In Chapter 1, "Installation and Configuration," I mentioned a setting on a database that determines how the log file is used, called the recovery model. Let's complete that discussion now.

At its most basic, the recovery model setting on a database determines when an entry is erased from its Transaction Log. Tracing a transaction from an application to the database, the rows of data are first written sequentially to the log file, and then on to the database. The recovery model setting determines what happens to the transaction after that.

Simple

If the database is set to the simple recovery model, then after the transaction is written to the database, the entry is deleted from the Transaction Log. In this situation, the Transaction Log grows larger and then shrinks as entries are written to it and then erased. No additional maintenance is needed on the log file. The simple recovery model is quick and efficient.

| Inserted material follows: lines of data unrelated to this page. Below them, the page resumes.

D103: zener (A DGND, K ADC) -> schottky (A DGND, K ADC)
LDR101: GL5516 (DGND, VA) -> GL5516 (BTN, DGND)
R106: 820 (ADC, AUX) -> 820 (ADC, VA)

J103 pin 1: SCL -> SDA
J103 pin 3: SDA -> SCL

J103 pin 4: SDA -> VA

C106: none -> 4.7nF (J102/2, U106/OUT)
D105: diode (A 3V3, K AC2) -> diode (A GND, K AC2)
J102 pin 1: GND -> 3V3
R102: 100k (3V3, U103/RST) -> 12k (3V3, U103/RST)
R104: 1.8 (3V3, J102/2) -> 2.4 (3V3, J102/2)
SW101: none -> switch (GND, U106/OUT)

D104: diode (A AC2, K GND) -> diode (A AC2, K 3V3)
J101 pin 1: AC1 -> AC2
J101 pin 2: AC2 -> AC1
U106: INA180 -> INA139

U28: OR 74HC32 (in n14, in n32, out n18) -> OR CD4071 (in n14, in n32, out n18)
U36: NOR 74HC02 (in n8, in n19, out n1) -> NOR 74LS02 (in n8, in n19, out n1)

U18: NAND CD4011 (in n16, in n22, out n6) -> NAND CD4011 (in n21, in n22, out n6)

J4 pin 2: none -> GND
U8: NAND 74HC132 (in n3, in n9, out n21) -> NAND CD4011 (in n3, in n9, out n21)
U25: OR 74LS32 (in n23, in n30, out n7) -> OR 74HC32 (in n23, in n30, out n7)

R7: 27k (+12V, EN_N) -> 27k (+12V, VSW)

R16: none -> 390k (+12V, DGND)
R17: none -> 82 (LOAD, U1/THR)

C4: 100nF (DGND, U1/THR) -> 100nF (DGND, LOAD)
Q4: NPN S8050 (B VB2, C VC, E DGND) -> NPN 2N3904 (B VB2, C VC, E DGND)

The problem with it becomes apparent when you imagine a backup and restore scenario.

Let's assume that an application writes datawe will call that transaction Aat 11 in the morning. The entry is written first to the Transaction Log and then on to the database. After it arrives safely in into the database, the entry is removed from the log. Transaction A is now only in one location: the database.

Now let's assume that you back up the database at noon. You now have nothing in the log file, transaction A in the database, and transaction A on a backup device such as a tape or in a file system.

Now assume that between noon and 1 o'clock two more transactions are written to the log and then the database; we will call them B and C. After making it safely to the database, they are then erased from the log file. You now have transactions A, B, and C safely within the database, and transaction A still on tape. Nothing is in the log file.

At 1:30 the unthinkable happens; the hard drive dies. You replace the drive and restore the database from tape. Now what do you have in the database? Just transaction A. You have no way to get B and C back. The only place they were stored is gone.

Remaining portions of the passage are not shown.